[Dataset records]
* * * * * * *

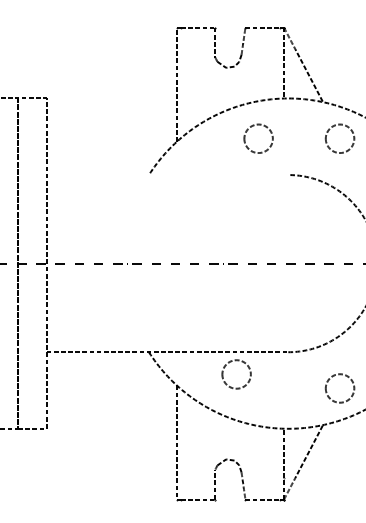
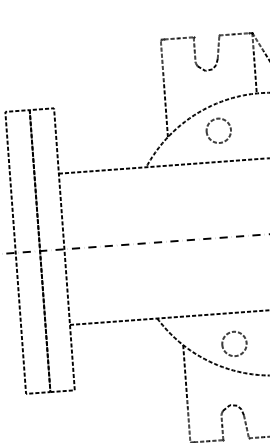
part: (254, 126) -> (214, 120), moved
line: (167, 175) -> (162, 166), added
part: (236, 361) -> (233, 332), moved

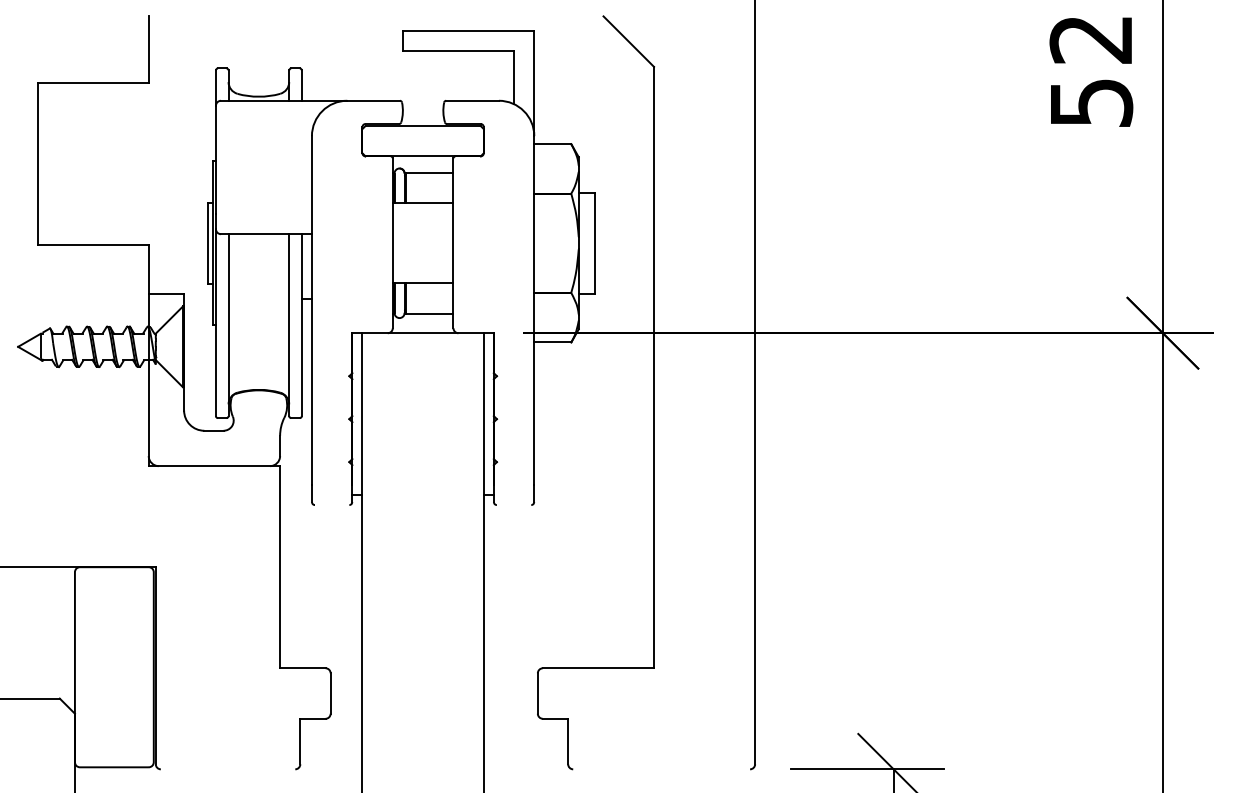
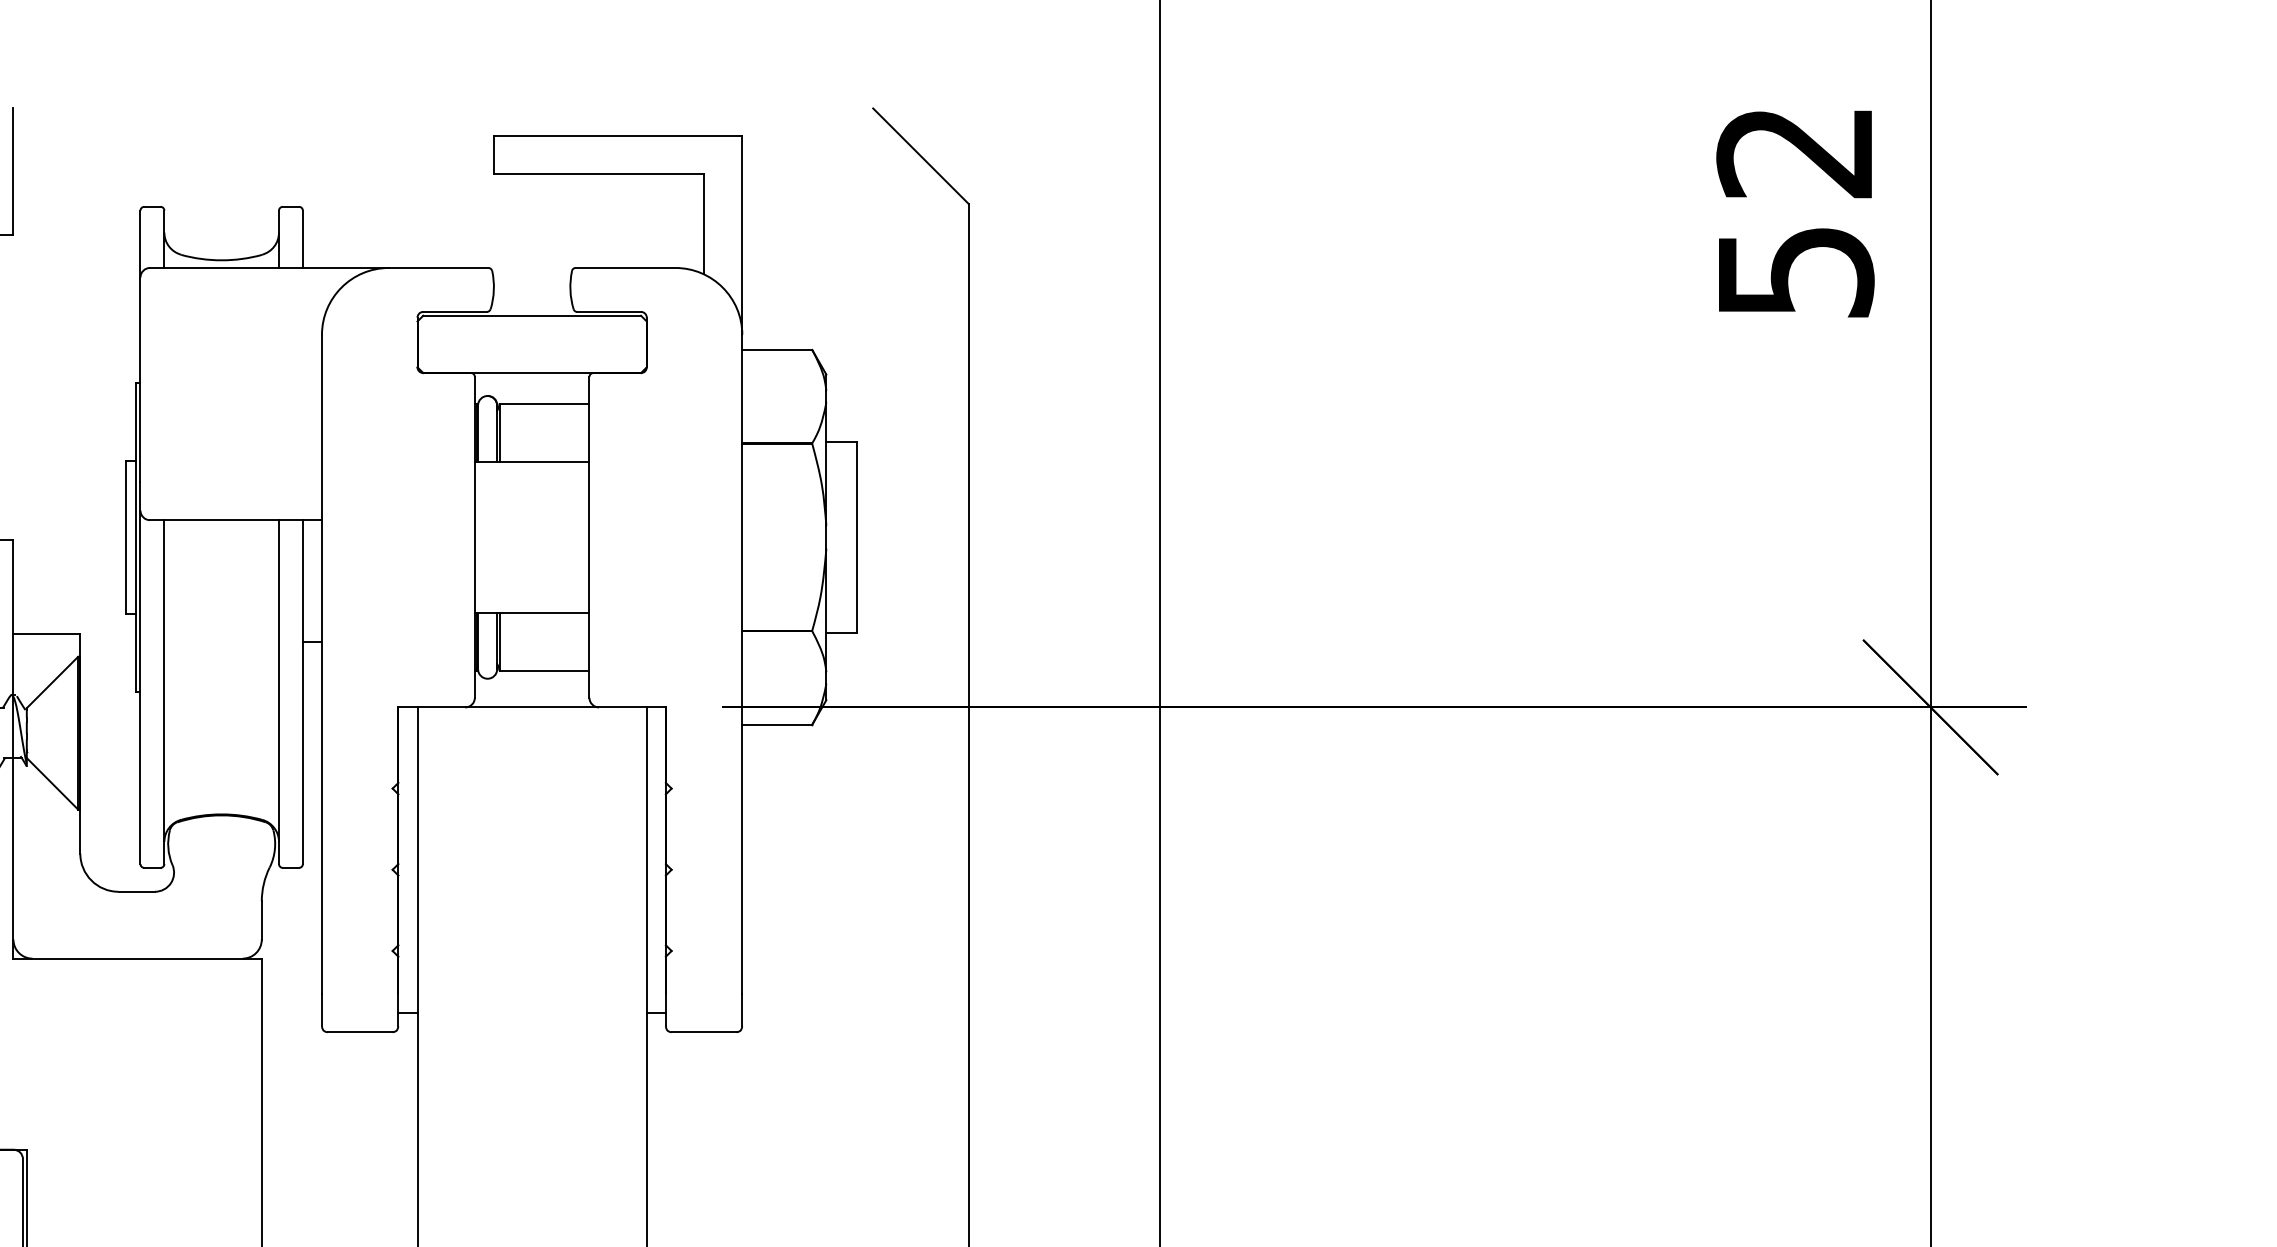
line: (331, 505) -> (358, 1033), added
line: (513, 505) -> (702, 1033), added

* * * * * * *

Exercise requirements: The range to copy runs from the line with "line: (167, 175) -> (162, 166), added" to the last line of the entries, both included; copy it exactly and leave out the pictures.

Answer below:
line: (167, 175) -> (162, 166), added
part: (236, 361) -> (233, 332), moved

line: (331, 505) -> (358, 1033), added
line: (513, 505) -> (702, 1033), added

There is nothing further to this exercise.